The Department of the Environment is holding consultations on two policies, PPS 23 AND PPS 24.
The first relates to enabling development, where a proposal could benefit the public in some way, and the second to economic considerations.
The consultations come as Tesco opened its biggest store in Northern Ireland in a 84,000 sq ft development in Craigavon.
Eamonn Loughrey, a partner in the Belfast office of consultants DPP, said: “If brought into effect, developments not usually granted under current planning policy could get the go- ahead under the criteria of PPS 23 or PPS 24.
“Draft PPS 23 could mean that planning applications for out of town retail, which would normally be turned back on policy grounds, may get the go-ahead because the financial gains will allow other assets, such as sporting facilities or employment uses, to be built or protected which serve the public good.”

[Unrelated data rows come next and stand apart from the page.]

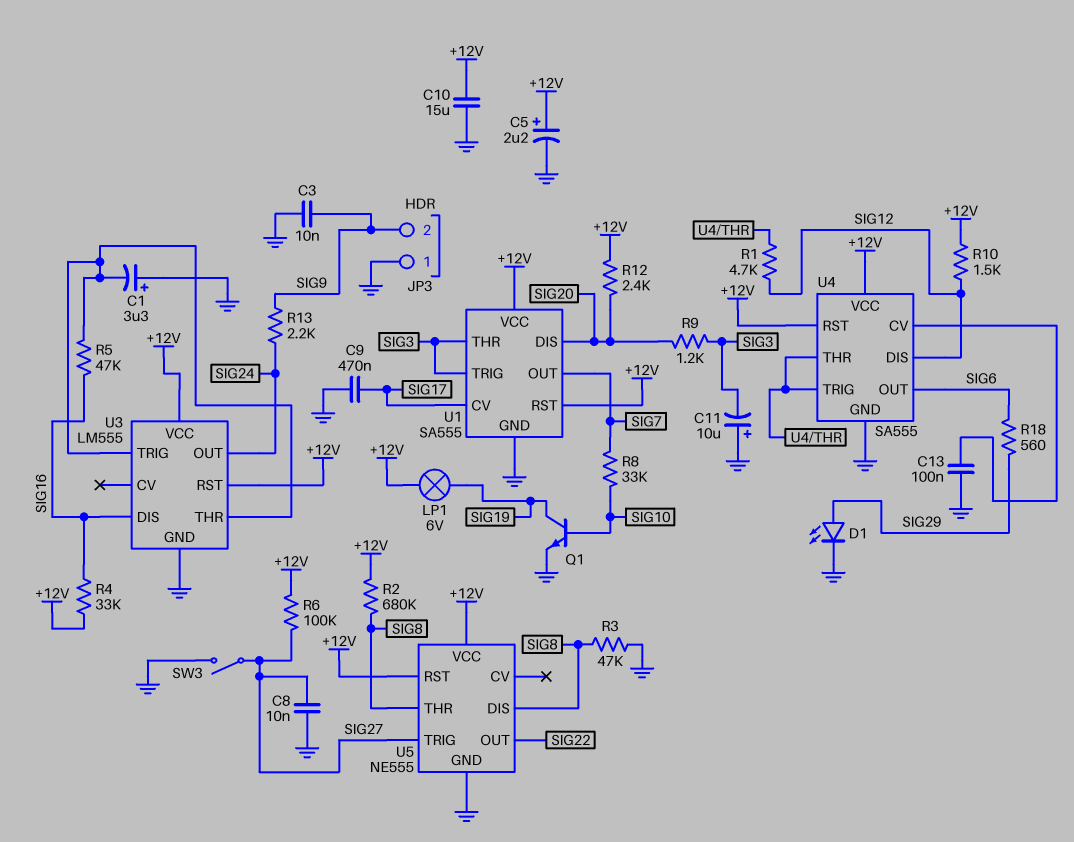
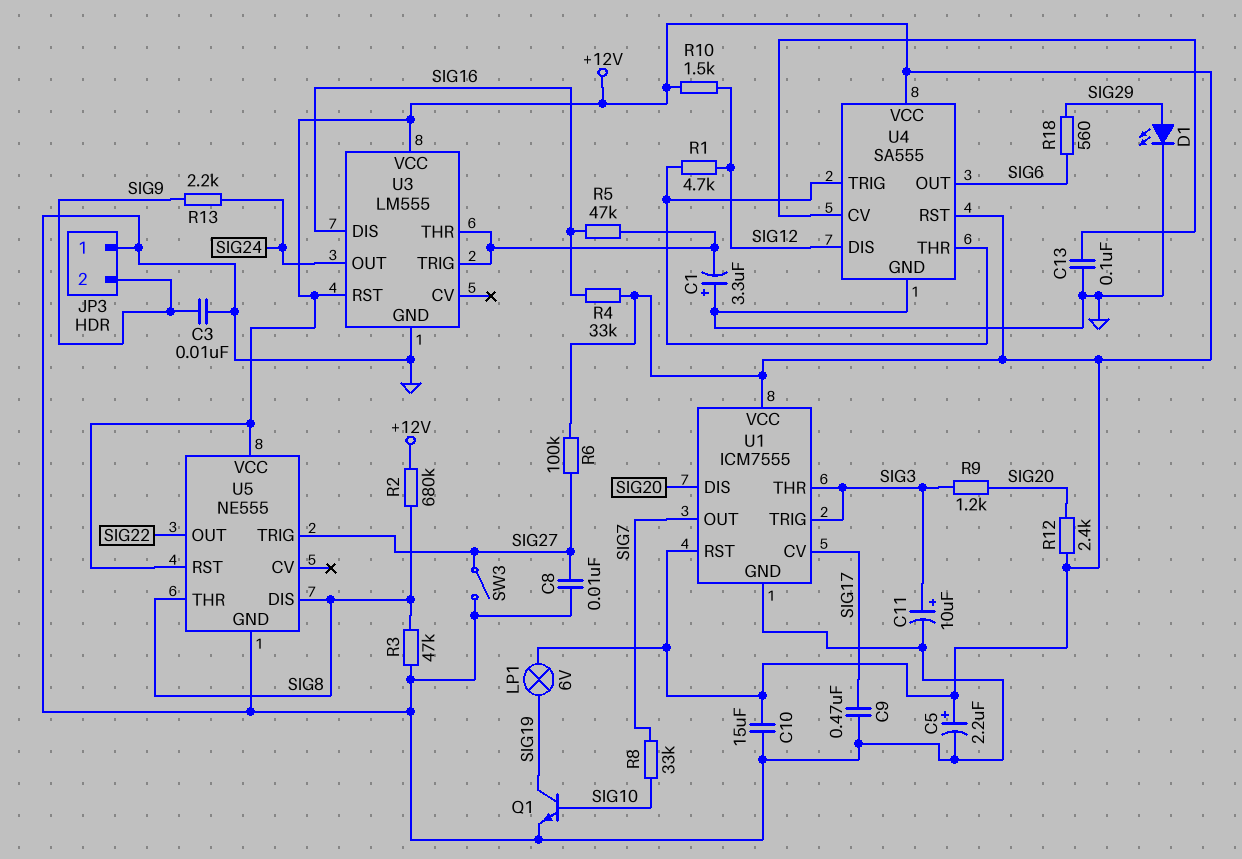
C11: 10uF (plus GND, minus SIG3) -> 10uF (plus SIG3, minus GND)
U1: SA555 -> ICM7555

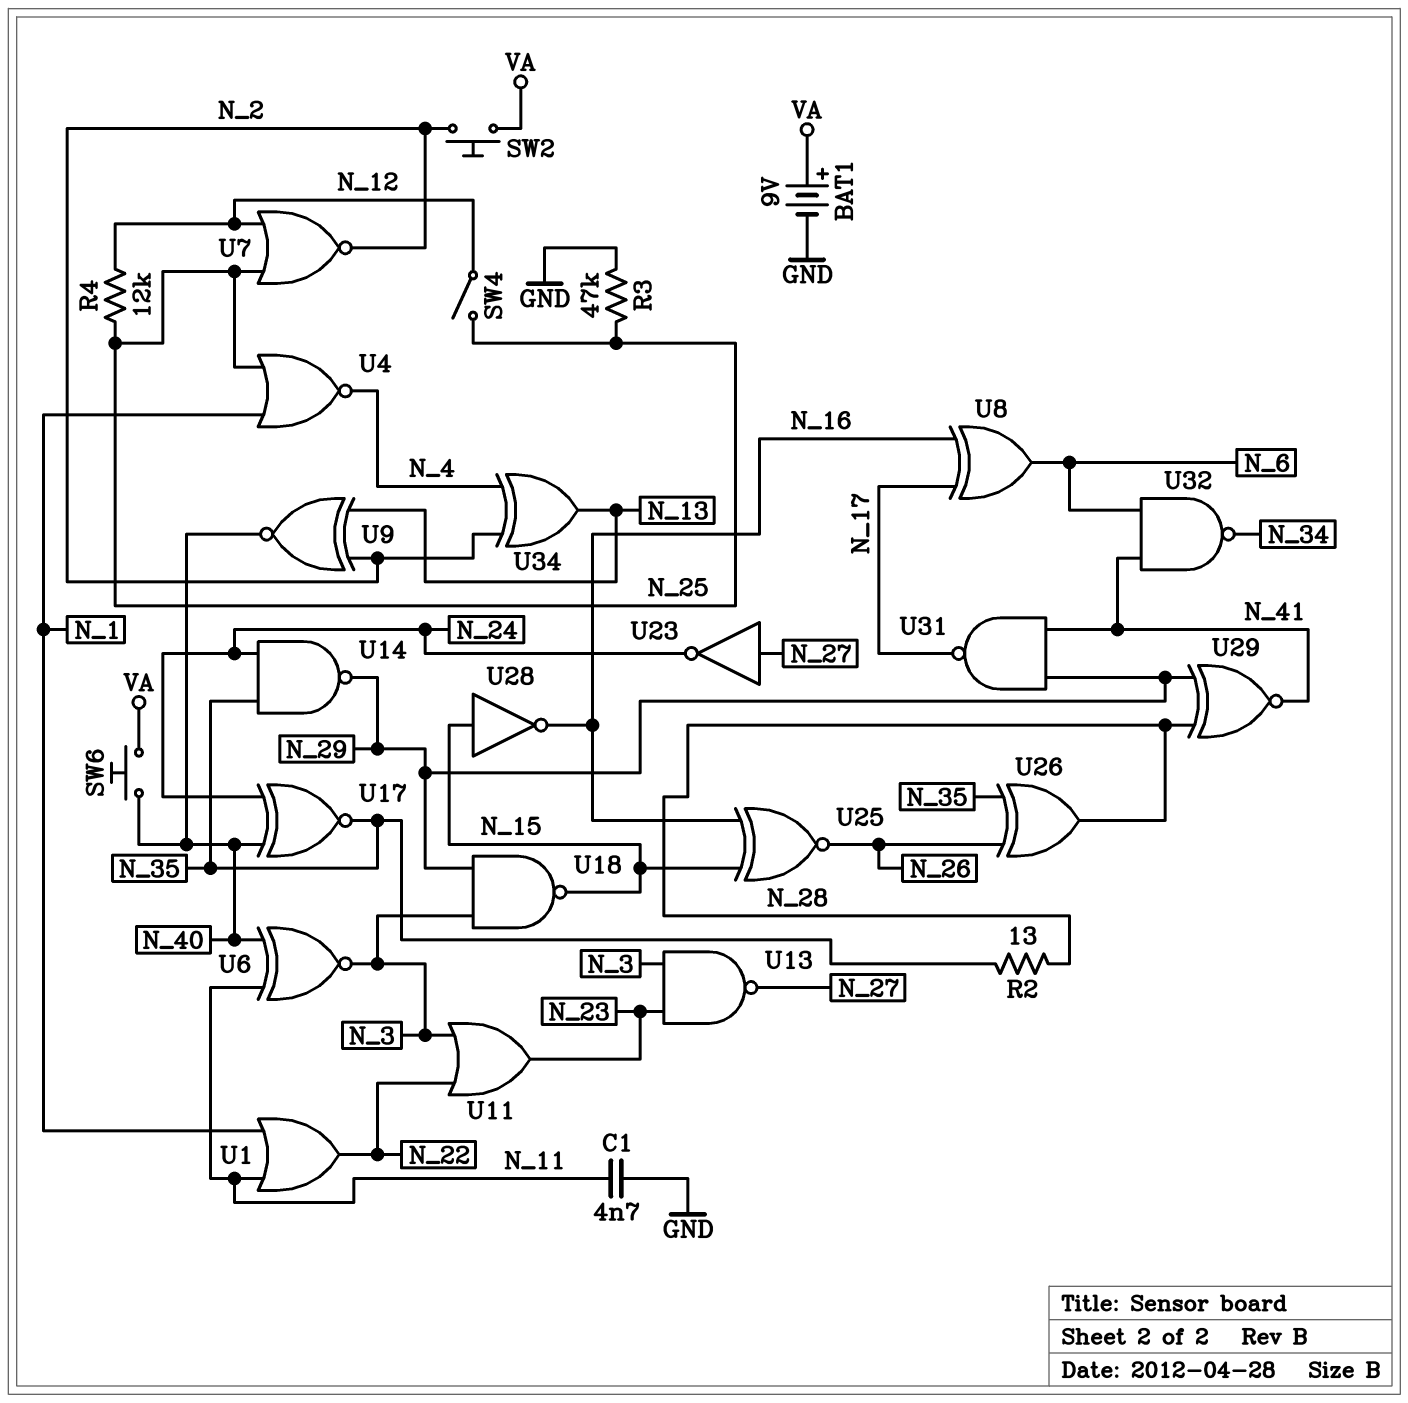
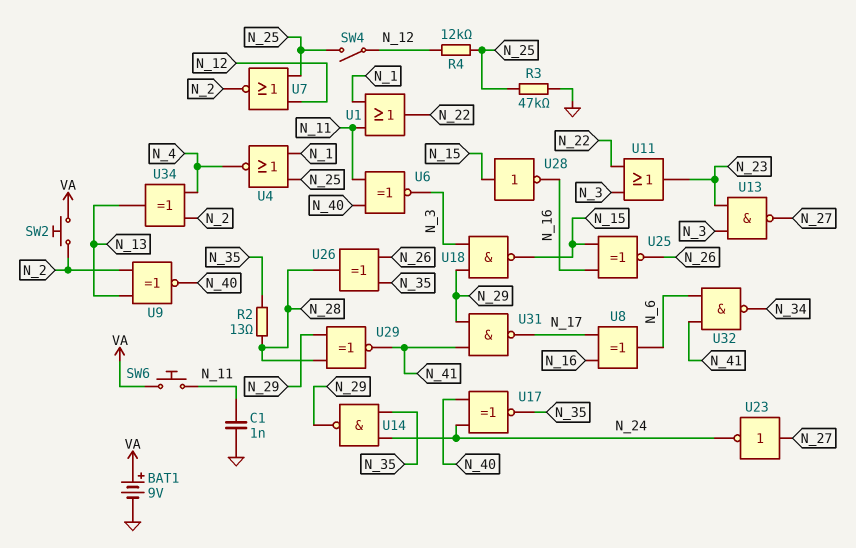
C1: 4.7nF (GND, N_11) -> 1nF (GND, N_11)
SW6: button (N_40, VA) -> button (N_11, VA)

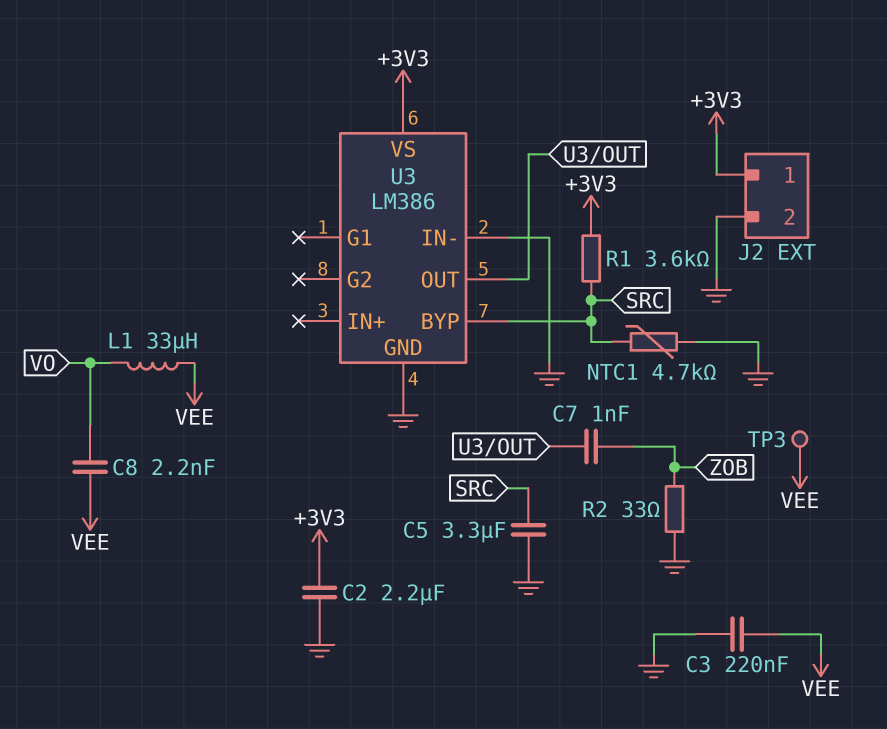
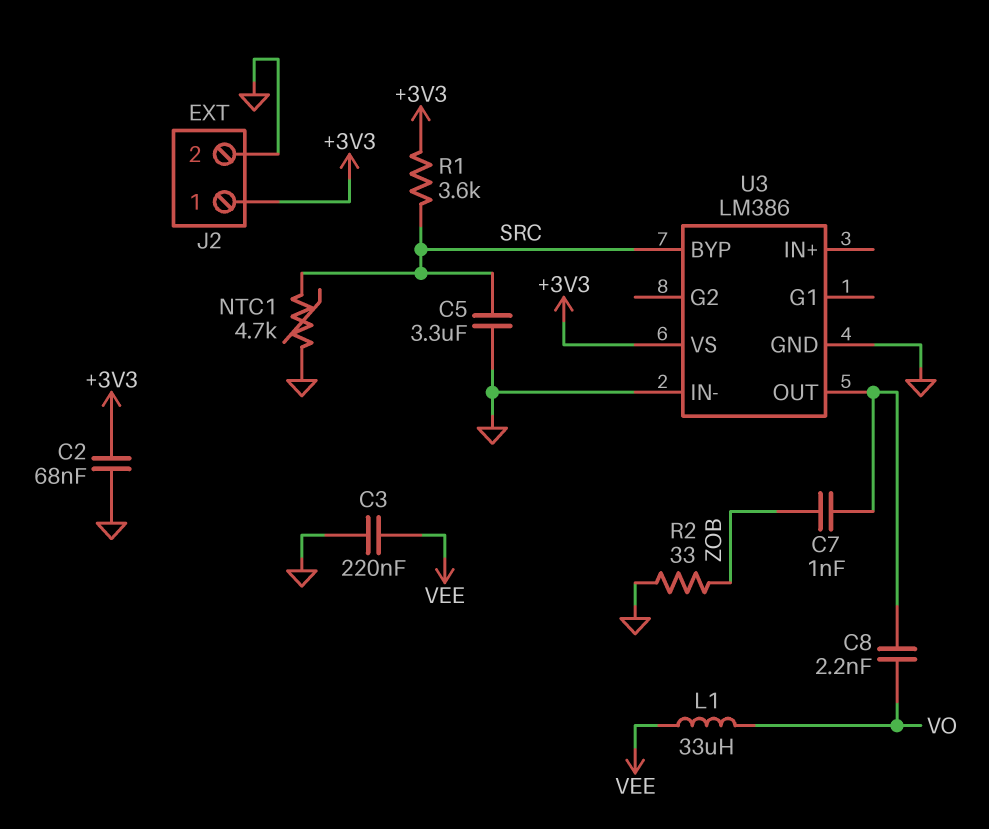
C2: 2.2uF (+3V3, GND) -> 68nF (+3V3, GND)
C8: 2.2nF (VEE, VO) -> 2.2nF (U3/OUT, VO)
TP3: test point (VEE) -> none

He said PPS 24 would enable “determinative weight” to be given to economic considerations.
“That’s not written in any other planning statement I have seen.”
But he said the policy, if adopted, would be a short-term one only. “We will not always be dying on our feet in economic terms.”
Draft policy PPS 24 reads: “Full account shall be taken of the economic implications of a planning proposal, including the wider implications to the regional and local economy, alongside social and environmental aspects.
“Where the economic implications of a proposal are significant, substantial weight shall be afforded to them in the determination of that planning application.”
But Glyn Roberts, chief executive of the Northern Ireland Independent Retail Trade Association, said it was unlikely a new policy would affect the outcome of applications for large out of town retail centres.
NIIRTA has voiced opposition to a number of large out of town developments.
“Evidence suggests that out of town retail centres result in displacement of jobs and a net loss of jobs.
“I don’t share the view that this will result in out of town retail centres being passed.”
Controversial applications which could be reassessed include building a large John Lewis department store at Sprucefield.
The application was first lodged in 2004 but a public inquiry has been repeatedly delayed.